GTD and Lotus Notes

First of all I am a newbie to GTD. In the past week I have
Read Dave's book, GTD.
Read Davids paper on GTD and Lotus Notes
Reviewed software called mGSD
Read Dave's paper Getting Email Under Control

I am really struggling with next actions with a project. If I have a project called Roll out new contacts database I am struggling with how David recommends to organize the data. In his paper GTD and Lotus Notes he indicates to create categories such as -Project, Office, and Waiting.

Thus, as an example if I have a 3 projects with 30 independent task each and my boss ask me for a print out of all outstanding tasks for Project1 there is no way I can produce this with Davids method as all of my next actions for all 3 projects have now been placed under the categories of waiting and office. There is no way to know which na's belong to project 1.

I think I am making this more complicated than it is, but I feel I am worse off productivity wise than a week ago.

Update Feb 6, 2011 7:20 PM
I actually found a nice link here below that nicely explains my GTD link concern.
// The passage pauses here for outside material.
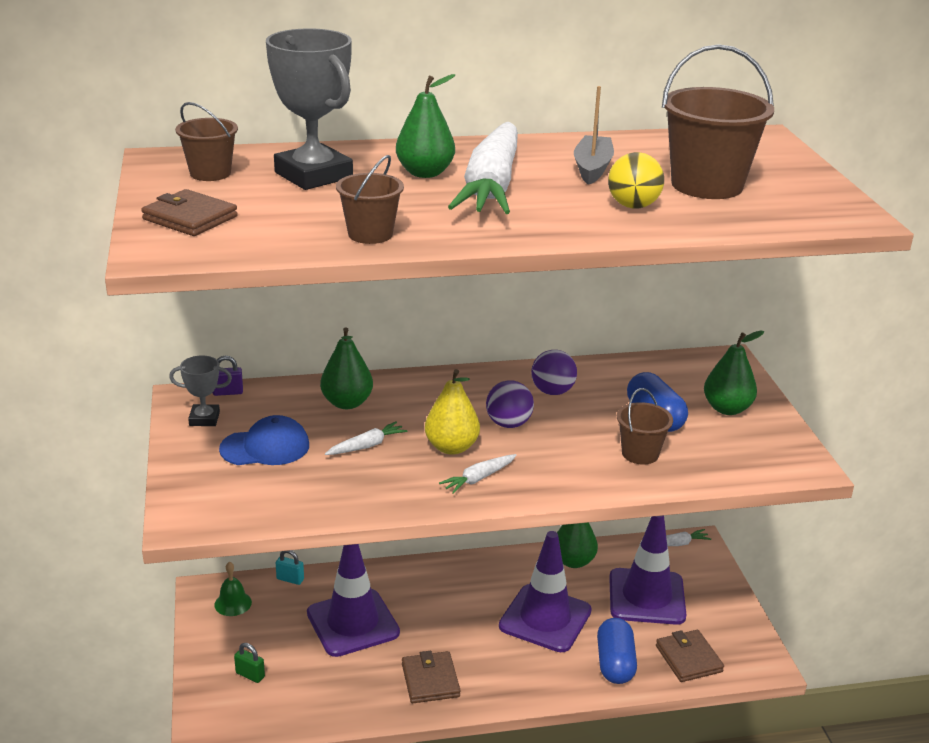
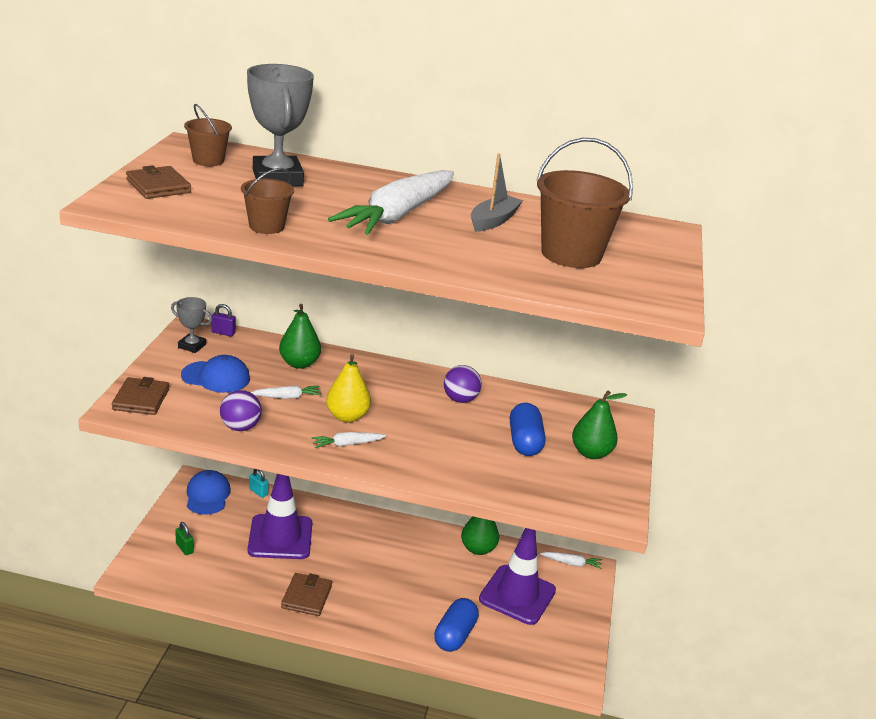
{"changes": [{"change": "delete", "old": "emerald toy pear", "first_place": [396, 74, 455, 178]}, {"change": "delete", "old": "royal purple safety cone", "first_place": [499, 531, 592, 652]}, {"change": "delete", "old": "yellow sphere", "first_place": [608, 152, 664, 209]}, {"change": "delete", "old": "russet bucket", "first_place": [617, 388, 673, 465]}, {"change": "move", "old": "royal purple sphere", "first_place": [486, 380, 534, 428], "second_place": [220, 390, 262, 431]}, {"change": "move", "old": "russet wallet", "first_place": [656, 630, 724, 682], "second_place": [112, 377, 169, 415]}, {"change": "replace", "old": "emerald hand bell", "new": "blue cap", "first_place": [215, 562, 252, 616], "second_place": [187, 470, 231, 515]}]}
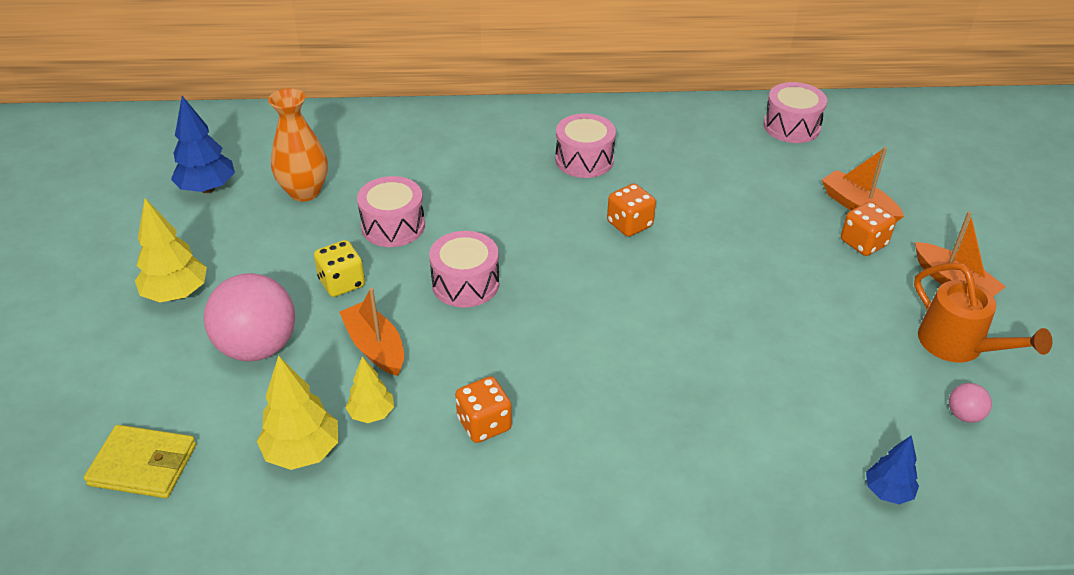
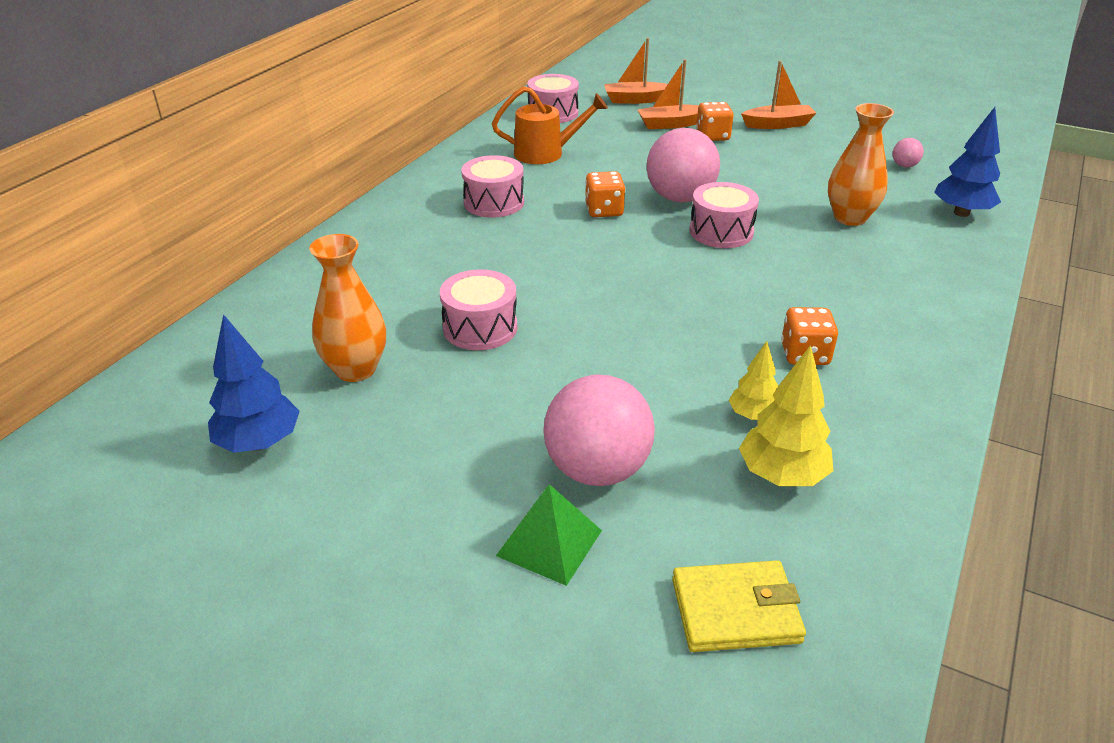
{"changes": [{"change": "delete", "old": "yellow toy tree", "first_place": [135, 198, 207, 302]}, {"change": "delete", "old": "yellow game die", "first_place": [314, 240, 365, 297]}, {"change": "insert", "new": "emerald pyramid", "second_place": [496, 484, 602, 586]}, {"change": "insert", "new": "pink sphere", "second_place": [647, 128, 720, 203]}, {"change": "insert", "new": "orange-coloured vase", "second_place": [828, 103, 894, 226]}, {"change": "move", "old": "orange-coloured sailboat", "first_place": [339, 288, 404, 376], "second_place": [604, 38, 668, 104]}, {"change": "move", "old": "pink snare drum", "first_place": [429, 231, 499, 308], "second_place": [689, 182, 759, 248]}, {"change": "move", "old": "orange-coloured watering pot", "first_place": [914, 262, 1052, 363], "second_place": [492, 86, 608, 164]}, {"change": "rotate", "old": "yellow wallet", "first_place": [84, 425, 196, 498], "second_place": [672, 560, 806, 652], "degrees": 45}, {"change": "resize", "old": "blue toy tree", "first_place": [866, 435, 919, 504], "second_place": [934, 107, 1001, 217], "factor": 1.61}]}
I think maybe now I wade deeper into the GTD without drowning, but any Lotus Notes tips would be great.

http://tools-for-thought.com/2008/07/18/linking-actions-to-projects-the-big-gtd-controversy/
 
Everything is more complicated in Lotus Notes.

Lmalnati;85778 said:
I think I am making this more complicated than it is, but I feel I am worse off productivity wise than a week ago.

Everything is more complicated in Lotus Notes. But struggle with this software gives you a high social status in the corporate world. :-)
 
Sounds like some of the projects might need more tracking

Your Next Actions should only contain the next physical action that you can take. For example if your project is 'choose a new email system', your next action might be 'Search web for email providers'. If you can't take the action because it is waiting on something, it should be on a 'waiting for' list.
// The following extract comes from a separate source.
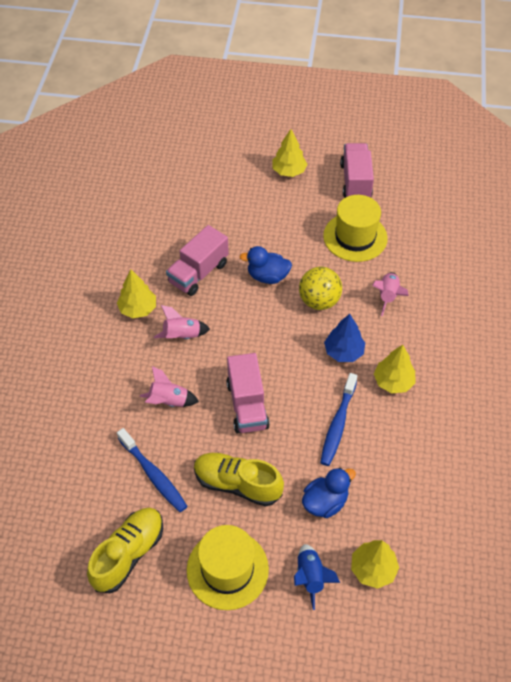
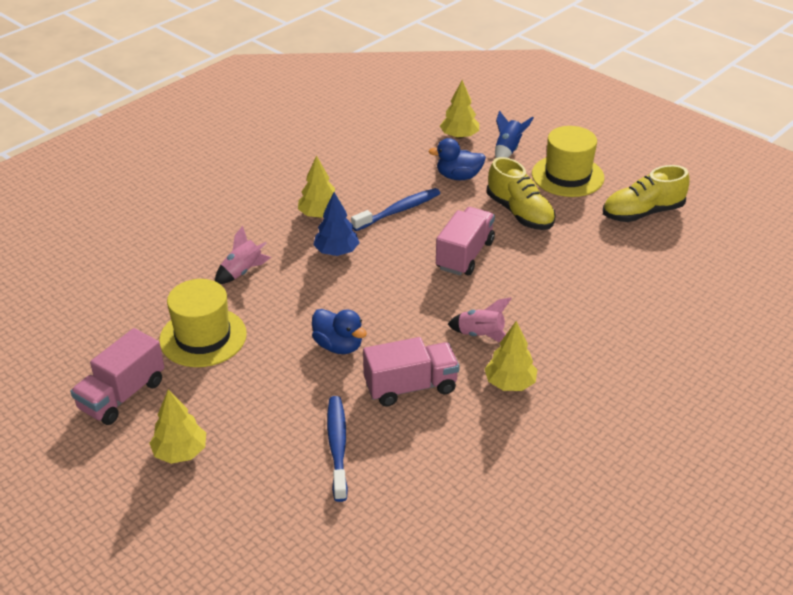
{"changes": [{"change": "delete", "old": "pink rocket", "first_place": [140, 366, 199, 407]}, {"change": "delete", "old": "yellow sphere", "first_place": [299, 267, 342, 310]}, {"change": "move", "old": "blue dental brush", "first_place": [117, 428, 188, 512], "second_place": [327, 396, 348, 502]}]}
Your project 'choose a new email system' might contain ideas and actions that happen after that if they are not self-evident. For example:
Decide important criteria for selecting provider
Search web for email providers
Shortlist providers against decision criteria
Trial top 2 providers
Migrate to new email provider

Some of these may become 'projects' in their own right when you get to that stage. Projects in GTD may be more granular than projects you are used to elsewhere. If you are running formal projects, it may be worth looking into project management methods such as PMBOK or PRINCE2 with appropriate software to support them.

In Notes, I have a category '-Projects' which has one 'to-do' per project with a list of ideas included in each'. I also have 'Waiting', 'Computer', 'Agendas', 'Calls', 'Someday' categories that capture next actions or possible future ideas.